Marketing Director Amy McGraw of Public Service Credit Union is firmly entrenched in the camp of marketers who have found success using social media and traditional marketing strategies.
Serving members in Detroit, which has been one of the cities hardest hit by the economic downturn, the $124 million credit union has experienced double-digit growth within the past year.
“We were under $100 million when I started getting serious about social media, and we've grown a lot this year not only in asset but membership size,” said McGraw. “The key is not throwing away traditional marketing or you might as well shoot yourself in the foot. Social media is just a piece, not the end-all solution.”
McGraw dubbed her foray into the Twitter and YouTube arena as a way of being social and staying local.
“I thought this is a neat way to get to know our members, so I developed relationships with people in Detroit credit union land.”
Given the green light by her CEO to move forward, McGraw started the @pscuamy Twitter account with an eye on being personable.
“I wanted people to know that pscu_amy was an actual human being with likes, dislikes, who loves the city of Detroit and would do anything for locals and PSCU members,” said McGraw.
To build up her following, McGraw held a “Tweet the Love” contest in February 2010. For five days, members who'd never had a Twitter account opened one to tweet what they liked about PSCU for a chance to win $100, and McGraw had some 200 followers. Since then she's held other contests for fun, and her following has swelled to over 600.
“I started to realize just how much credit union love was out there so I met with Todd Gilleland at Cola Creative to help PSCU break into YouTube,” said McGraw. “We wanted to make a big impact and create something that would go viral and as a joke we said how about a banker in a bathtub full of money.”
It worked. PSCU's Cashtub video has had 5,760 views and was picked up by local news stations. Its latest video that demonstrates how credit union members can make a big difference prevent big banks from taking advantage of the little guy using a visual of bunches of grapes making quick work of a watermelon. It has so far garnered more than 1,400 views in just two months.
“Honestly it's helped align our branding strategy. In 2008 we worked with CU Growth Solutions and learned that what we thought was happening in the branches as far as cross selling and promotion simply wasn't,” said McGraw. “We focused on internal staff training and instead of saying how can I help you the branch staff now asks what do you want out of life and they find ways to help them get there.”
McGraw added that the shift from pitching a product to more of a counseling has made a difference and allowed the branch staff to focus on doing right by the member rather than meeting a product goal.

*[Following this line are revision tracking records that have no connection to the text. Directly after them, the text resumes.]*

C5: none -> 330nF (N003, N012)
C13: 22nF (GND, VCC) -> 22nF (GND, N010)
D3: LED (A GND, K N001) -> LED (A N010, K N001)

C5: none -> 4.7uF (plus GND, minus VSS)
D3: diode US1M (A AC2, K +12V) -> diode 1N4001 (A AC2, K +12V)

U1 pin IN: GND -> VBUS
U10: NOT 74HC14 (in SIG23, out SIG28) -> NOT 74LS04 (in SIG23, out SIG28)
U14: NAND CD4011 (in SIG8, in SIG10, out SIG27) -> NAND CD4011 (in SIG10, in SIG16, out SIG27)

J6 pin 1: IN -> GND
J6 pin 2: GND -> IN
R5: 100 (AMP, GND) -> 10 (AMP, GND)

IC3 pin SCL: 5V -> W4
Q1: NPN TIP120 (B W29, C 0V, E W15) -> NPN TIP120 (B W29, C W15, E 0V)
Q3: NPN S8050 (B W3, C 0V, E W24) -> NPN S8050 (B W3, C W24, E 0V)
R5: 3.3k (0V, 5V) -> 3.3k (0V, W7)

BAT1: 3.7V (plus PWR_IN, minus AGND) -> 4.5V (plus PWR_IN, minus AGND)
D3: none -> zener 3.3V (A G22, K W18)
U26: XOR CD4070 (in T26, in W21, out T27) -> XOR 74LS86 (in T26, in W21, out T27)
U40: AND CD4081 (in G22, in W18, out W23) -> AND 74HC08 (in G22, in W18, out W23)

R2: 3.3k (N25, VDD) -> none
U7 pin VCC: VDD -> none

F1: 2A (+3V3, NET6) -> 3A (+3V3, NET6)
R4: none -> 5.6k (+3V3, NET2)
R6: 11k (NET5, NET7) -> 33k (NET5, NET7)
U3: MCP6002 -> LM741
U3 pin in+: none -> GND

Another unexpected door PSCU's social media efforts opened was to longtime local television station WXYZ News Anchor Stephen Clark who tweeted that he was sick of hearing all the bad news in Detroit and wanted locals to make videos that show the good going on in the area.
“If it was good enough, he would cover the story. So we made a video of our donation to a local organization that was working on creating urban gardens and sent it to Stephen,” said McGraw.
Within minutes of uploading the video, Clark blogged about it and set up an interview with Quality Solutions Community Development Corp. and credited pscu_amy and provided a link to the credit union's YouTube page. Since then, McGraw has submitted five more videos.